La 152ᵉ Assemblée de l’Union interparlementaire (UIP), qui s’est tenue du 15 au 19 avril 2026 à Istanbul, a fermé ses portes. La République démocratique du Congo en a profité pour plaider en faveur d’un accompagnement accru de la communauté parlementaire internationale pour la stabilisation de sa partie orientale, confrontée à une guerre d’agression rwandaise. Le président du Sénat, Jean-Michel Sama Lukonde, a lancé un appel à ses homologues pour un soutien actif aux initiatives de paix en cours. S’exprimant en sa double qualité de président de la chambre haute et de président de l’Union parlementaire africaine (UPA), il s’est félicité d’avoir porté «si haut la voix de la RD-Congo sur l’intégrité territoriale, les questions sécuritaires et la paix durable dans l’Est». La délégation congolaise a participé activement aux sessions sur le thème: «Cultiver l’espoir, consolider la paix et assurer la justice pour les générations futures». Pour le speaker du Sénat, cela engage la responsabilité des parlements du monde. «Nous sommes venus rappeler que nous souhaitons léguer à ces générations futures une République démocratique du Congo en paix», a-t-il déclaré à la presse.
Jean-Michel Sama Lukonde a salué la solidarité de plusieurs délégations présentes à ces assises, grâce notamment aux efforts diplomatiques engagés « sous l’impulsion de la diplomatie agissante du président de la République Félix-Antoine Tshisekedi».
Tout en rappelant l’appui humanitaire de l’UIP, il a insisté sur un engagement plus politique. «Nous leur avons demandé de nous accompagner dans les processus de paix dans lesquels nous sommes engagés, particulièrement celui signé à Washington et les discussions que nous avons à Doha», a-t-il précisé.
Sama Lukonde a appelé les parties au respect des engagements, indexant «particulièrement le Rwanda de ne pas d’abord faire de subterfuges, de ne pas briser le pacte de cessez-le-feu comme il ne cesse de continuer à le faire, mais plutôt de s’engager véritablement dans la vérité et assurer que nous puissions arriver au terme de ce processus de paix». L’objectif est que «cette paix durable tant attendue soit retrouvée dans l’Est de la République démocratique du Congo», a-t-il dit.
En marge des travaux, des rencontres bilatérales ont eu lieu avec les responsables parlementaires de la Zambie, de la Namibie, de l’Angola et de la Turquie. Le président de l’UPA a aussi pris part aux réunions de la SADC et du groupe africain. «Nous sommes solidaires vis-à-vis de ces groupes-là», a-t-il affirmé.

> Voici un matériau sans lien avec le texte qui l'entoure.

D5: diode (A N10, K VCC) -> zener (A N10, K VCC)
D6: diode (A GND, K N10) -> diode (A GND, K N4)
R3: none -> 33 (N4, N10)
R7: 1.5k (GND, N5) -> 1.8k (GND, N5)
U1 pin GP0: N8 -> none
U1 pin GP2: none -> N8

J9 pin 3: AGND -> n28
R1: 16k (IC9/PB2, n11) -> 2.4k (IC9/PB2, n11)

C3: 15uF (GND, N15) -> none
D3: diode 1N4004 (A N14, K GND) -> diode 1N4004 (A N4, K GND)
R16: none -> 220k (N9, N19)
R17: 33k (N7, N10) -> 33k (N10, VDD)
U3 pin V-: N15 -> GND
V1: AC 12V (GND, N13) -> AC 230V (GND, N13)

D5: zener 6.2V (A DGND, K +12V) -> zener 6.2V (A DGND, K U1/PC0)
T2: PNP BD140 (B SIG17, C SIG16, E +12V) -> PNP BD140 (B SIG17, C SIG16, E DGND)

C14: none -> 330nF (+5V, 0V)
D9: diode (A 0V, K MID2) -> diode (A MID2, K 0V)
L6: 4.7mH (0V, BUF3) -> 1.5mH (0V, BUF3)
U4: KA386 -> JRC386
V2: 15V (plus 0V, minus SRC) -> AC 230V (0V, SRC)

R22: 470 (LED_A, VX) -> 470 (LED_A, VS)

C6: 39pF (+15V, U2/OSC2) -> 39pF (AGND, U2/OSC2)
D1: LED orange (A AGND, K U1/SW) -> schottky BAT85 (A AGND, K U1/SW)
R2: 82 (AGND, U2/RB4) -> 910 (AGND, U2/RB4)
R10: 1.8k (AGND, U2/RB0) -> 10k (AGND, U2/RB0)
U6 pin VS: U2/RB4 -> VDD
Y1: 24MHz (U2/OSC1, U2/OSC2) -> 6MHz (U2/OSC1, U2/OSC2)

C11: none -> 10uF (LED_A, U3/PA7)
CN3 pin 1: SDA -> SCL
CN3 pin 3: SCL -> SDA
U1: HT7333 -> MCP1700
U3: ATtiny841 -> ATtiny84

À l’issue de la mission, il a annoncé son retour à Kinshasa pour faire rapport. «Nous allons maintenant rentrer pour faire rapport d’abord à nos pairs qui sont les sénateurs, du travail parlementaire de la République démocratique du Congo ici et bien sûr aussi faire rapport à Monsieur le président de la République». Il a rappelé que l’UIP est «cette instance qui reçoit tous les parlements du monde, représentés par les présidents de leurs Assemblées».
La session d’Istanbul a aussi été marquée par l’élection de Anda Filip au poste de secrétaire générale de l’UIP. Pour la RDC, l’enjeu est désormais la mise en œuvre des engagements. Le Sénat plaide pour un suivi des accords de Washington et de Doha. «Nous partons en ayant rappelé les objectifs principaux que nous avions», a conclu le président du Sénat, avant de rappeler que la stabilisation repose sur «la vérité et le respect des engagements pris».